School intervention to help students maintain a healthy weight through healthy eating and physical activity does not have a significant impact on weight of children, research at the University of Birmingham finds.
WAVES, which stands for West Midlands ActiVe lifestyle and healthy Eating in School children, is a school intervention that aimed to assess the clinical and cost-effectiveness of a program of activities designed to support children aged six and seven in keeping their weight at a healthy level by promoting healthy eating and physical activity.
The warning comes after WAVES, one of the largest childhood obesity prevention trials undertaken to date has found that a healthy lifestyle intervention carried out in dozens of schools did not lead to significant changes in pupils' weight.
In the UK around a quarter of children have excess weight at school entry (age four to five years).
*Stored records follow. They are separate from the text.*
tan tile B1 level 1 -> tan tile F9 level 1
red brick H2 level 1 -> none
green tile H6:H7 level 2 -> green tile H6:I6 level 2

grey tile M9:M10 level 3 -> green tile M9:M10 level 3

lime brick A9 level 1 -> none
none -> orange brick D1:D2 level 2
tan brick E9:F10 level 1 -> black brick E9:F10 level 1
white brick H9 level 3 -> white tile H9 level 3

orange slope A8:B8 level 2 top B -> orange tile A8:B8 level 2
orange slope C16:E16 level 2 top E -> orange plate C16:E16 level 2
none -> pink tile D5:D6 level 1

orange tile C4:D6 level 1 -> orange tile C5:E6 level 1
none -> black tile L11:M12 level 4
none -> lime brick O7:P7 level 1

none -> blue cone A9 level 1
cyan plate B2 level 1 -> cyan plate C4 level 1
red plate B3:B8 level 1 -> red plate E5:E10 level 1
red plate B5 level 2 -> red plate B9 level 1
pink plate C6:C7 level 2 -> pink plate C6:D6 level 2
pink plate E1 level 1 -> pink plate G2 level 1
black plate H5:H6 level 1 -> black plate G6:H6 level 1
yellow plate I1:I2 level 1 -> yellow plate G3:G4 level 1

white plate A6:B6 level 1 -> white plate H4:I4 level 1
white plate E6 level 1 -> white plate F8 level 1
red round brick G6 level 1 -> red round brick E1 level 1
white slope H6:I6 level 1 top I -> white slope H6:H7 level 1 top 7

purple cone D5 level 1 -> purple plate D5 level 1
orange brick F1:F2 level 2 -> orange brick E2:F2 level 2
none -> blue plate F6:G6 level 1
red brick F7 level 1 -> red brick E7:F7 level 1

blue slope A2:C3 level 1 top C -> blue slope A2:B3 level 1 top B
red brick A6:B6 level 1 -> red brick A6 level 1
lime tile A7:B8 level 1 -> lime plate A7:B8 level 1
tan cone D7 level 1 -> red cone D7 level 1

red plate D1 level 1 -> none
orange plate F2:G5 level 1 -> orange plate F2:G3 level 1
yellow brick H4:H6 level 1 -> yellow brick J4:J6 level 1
The proportion of very overweight children doubles during the subsequent six years (from approximately 9 percent to 19 percent), highlighting this period as critical for preventive action.
The 12-month WAVES study intervention included a daily additional 30 minute school-time physical activity opportunity, and a six-week interactive skill-based program in conjunction with a premiership football club. It also included signposting of local family physical activity opportunities through six-monthly mail-outs and termly school led family healthy cooking skills workshops.
Almost 1,500 pupils from 54 state primary schools in the West Midlands took part in the trial. Their measurements - including weight, height, percentage body fat, waist circumference, skin-fold thickness, and blood pressure - were taken when they started the trial. They also wore an activity tracker for five days, recorded their dietary intake and took part in assessments to establish their perceived quality of life, social acceptance and body image. These measurements were taken again 15 months and 30 months later and were compared among pupils who were or were not taking part in the intervention.
The results of the randomized controlled trial found that the intervention did not result in a significant difference in participants' weight status.
Professor Peymane Adab, of the University of Birmingham's Institute of Applied Health Research, said: "Our research, combined with wider evidence, suggests that schools cannot lead on the childhood obesity prevention agenda."
Dr Miranda Pallan, also of the University of Birmingham's Institute of Applied Health Research, added: "Whilst school is an important setting for influencing children's health behaviour, and delivery of knowledge and skills to support healthy lifestyles is one of their mandatory functions, widespread policy change and broader influences from the family, community, media and the food industry is also needed."
The research team added: "although wider implementation of this WAVES study intervention cannot be recommended for obesity prevention, the lower cost components could in the future be considered by schools to fulfill their mandated responsibilities for health and well-being education."